Living Apocalypse - Part 2

For the next few weeks I'll be posting on Revelation 2:1-3:22 - the Seven Letters to the Churches - out of my new book Living Apocalypse: A Revelation Reader and A Guide for the Perplexed.

Please join us and share your comments and insights.

Who are these angels? (see previous post)

Many today put forward the latter suggestion, however, it may not be the most accurate. While it is true that the word ‘angel’ almost always means messenger and is found over sixty times in the Apocalypse, not including these letters, it is noteworthy that each of these times it refers to a heavenly being. Consequently, it seems unlikely that the address to ‘angel’ in the letters is a reference to a human messenger or leader.

What about the possibility that these angels are guardian angels? While uncommon, this view is not completely without merit. There is a reference to this in the book of Daniel (10:13, 20, 21), where nations seem to have something like a guardian angel. In our context however, this is difficult to support as it does not quite make sense to see John as commissioned to write these letters to guardian angels with instructions for them to perform their guardianship more effectively. Another problem with this interpretation, as well as the previous one, lies within the letters themselves. Each of them has the particular congregations and specific location in mind, and is practically concerned with their daily lives.
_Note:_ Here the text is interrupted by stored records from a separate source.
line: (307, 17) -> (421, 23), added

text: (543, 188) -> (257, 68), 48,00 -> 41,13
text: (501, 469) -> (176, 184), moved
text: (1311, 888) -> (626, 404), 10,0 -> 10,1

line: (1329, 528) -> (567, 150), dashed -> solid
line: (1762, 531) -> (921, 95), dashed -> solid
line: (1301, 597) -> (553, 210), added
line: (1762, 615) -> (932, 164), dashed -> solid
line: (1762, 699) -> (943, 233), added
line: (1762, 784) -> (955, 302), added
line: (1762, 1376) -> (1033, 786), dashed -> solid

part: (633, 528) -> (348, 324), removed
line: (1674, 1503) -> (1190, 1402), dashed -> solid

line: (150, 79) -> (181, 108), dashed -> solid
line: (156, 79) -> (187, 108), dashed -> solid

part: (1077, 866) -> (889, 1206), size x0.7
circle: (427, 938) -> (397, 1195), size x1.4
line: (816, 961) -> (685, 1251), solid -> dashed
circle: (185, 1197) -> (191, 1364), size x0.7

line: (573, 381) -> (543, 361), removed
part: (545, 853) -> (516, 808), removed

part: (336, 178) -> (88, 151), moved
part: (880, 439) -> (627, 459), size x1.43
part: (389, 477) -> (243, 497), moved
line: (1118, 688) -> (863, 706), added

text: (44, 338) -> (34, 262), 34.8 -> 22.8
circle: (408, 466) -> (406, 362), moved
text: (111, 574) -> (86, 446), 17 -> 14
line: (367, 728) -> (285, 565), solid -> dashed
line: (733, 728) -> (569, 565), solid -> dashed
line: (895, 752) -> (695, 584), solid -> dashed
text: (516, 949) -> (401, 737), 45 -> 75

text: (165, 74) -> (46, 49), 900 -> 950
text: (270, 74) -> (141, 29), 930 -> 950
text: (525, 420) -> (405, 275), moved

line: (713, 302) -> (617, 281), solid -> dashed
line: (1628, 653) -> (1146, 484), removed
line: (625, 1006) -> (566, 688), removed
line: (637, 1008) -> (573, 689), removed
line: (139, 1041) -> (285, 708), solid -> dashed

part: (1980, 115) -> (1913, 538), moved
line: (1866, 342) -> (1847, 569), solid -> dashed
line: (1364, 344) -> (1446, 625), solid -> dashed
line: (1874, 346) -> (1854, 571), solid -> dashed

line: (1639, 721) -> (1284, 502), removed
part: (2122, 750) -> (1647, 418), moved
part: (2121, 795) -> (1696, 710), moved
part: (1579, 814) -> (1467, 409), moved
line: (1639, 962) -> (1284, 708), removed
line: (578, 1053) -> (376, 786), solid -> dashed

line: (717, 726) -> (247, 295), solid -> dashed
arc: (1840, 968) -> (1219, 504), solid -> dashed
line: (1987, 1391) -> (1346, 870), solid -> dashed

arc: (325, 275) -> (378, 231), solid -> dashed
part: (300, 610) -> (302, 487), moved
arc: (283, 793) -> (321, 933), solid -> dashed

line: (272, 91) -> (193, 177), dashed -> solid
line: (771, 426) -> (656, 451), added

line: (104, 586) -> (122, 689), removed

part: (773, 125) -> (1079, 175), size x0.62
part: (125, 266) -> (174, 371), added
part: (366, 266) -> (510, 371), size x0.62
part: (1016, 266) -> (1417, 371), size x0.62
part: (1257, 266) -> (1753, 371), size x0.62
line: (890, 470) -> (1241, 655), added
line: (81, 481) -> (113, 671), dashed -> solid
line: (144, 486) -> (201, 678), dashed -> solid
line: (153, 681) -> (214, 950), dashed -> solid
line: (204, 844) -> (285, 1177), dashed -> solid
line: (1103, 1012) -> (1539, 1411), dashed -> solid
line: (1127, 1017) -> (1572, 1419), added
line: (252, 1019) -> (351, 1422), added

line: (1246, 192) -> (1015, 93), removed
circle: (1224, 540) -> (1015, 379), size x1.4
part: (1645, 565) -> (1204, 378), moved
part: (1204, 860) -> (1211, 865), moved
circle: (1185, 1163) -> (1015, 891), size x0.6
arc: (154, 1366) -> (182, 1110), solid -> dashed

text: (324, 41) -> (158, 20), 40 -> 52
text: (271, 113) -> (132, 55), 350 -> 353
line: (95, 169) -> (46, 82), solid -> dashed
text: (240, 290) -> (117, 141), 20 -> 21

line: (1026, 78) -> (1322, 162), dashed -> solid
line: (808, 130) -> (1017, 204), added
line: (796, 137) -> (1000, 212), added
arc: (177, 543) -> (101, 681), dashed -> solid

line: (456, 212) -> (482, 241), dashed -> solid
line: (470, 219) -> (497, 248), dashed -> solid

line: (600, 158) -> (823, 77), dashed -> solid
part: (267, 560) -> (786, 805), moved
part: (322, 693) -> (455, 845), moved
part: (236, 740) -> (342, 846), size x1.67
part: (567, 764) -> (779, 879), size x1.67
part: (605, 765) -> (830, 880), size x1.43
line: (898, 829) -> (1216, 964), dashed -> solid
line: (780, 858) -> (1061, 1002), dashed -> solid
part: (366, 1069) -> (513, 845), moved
Another interpretation considers the angels as heavenly counterparts of earthly congregations. This should not be taken literally, as if John sees the congregations seated in the heavens above, answering to their equivalents below. It is better to think of them as existentially in heaven though living on earth. In other words, we can imagine this as symbolically conveying the truth that there is an aspect of heavenly existence related to their earthly lives in Christ.

John writes to earthly communities characterized by their failures and weaknesses, successes and strengths. However, these communities have one feature which distinguishes them from any other earthly communities. They are said to be ‘in Jesus’ and are therefore made priests and a kingdom with him (1:6, 9). It is because of this fact that John addresses his letters to the ‘angel’. He is aiming to show these Christians that they have a heavenly orientation as their existence is also ‘in Jesus’ who is in heaven. Their earthly conduct and actions should reflect this heavenly existence and it is this existence that John wants to stress. Of course, we must remember that Christ is also in the midst of the lampstands. These two realities, Christ present with the church on earth and they with him in heaven are cause for great reassurance, especially in the midst of terrible persecution.

It may be helpful here to think of the two images used in 1:20. We have stars (angels) and lampstands, both of which seem to point to the churches and both of which symbolize light. One is an earthly light, the other heavenly. Is it possible that this reflects the dual character of the church? If so, perhaps the two-sided nature of the church works out something like this: First, the church must act to preserve faith in Christ in the face of persecution and hardship. The church is to keep its lampstand lit as the turbulent winds of deceit seek to extinguish the light of the gospel. The assurance that this can be carried out and the protection it offers comes from the fact that Christ is among the lampstands (1:13).

Second, the churches were, as the church is today, an eschatological reality. They and we already belong, in some sense, to the new world. Each individual who has believed on Christ is made a new creation. That new creation is in reality a sign of the rule of God breaking into the world (first through the coming of Christ, then through the very existence of the church as we who are part of it await the redemption of our bodies and the universe itself upon Christ’s return), and transferring us from one rule to the other. In other words, the future has broken into the present. Therefore, those in Christ already share and participate in the reality of being present with God in heaven just as the stars and angels. The assurance of this reality and the protection it offers is found in the fact that Christ holds the seven stars (angels) in his right hand. This indicates his power to sustain the churches through any and every persecution or difficulty (see Eph. 2:6-10; Phil. 3:15-21; and Col. 3:1 for Paul’s view of this interpretive option where he clearly emphasizes the ‘already but not yet’ feature of salvation).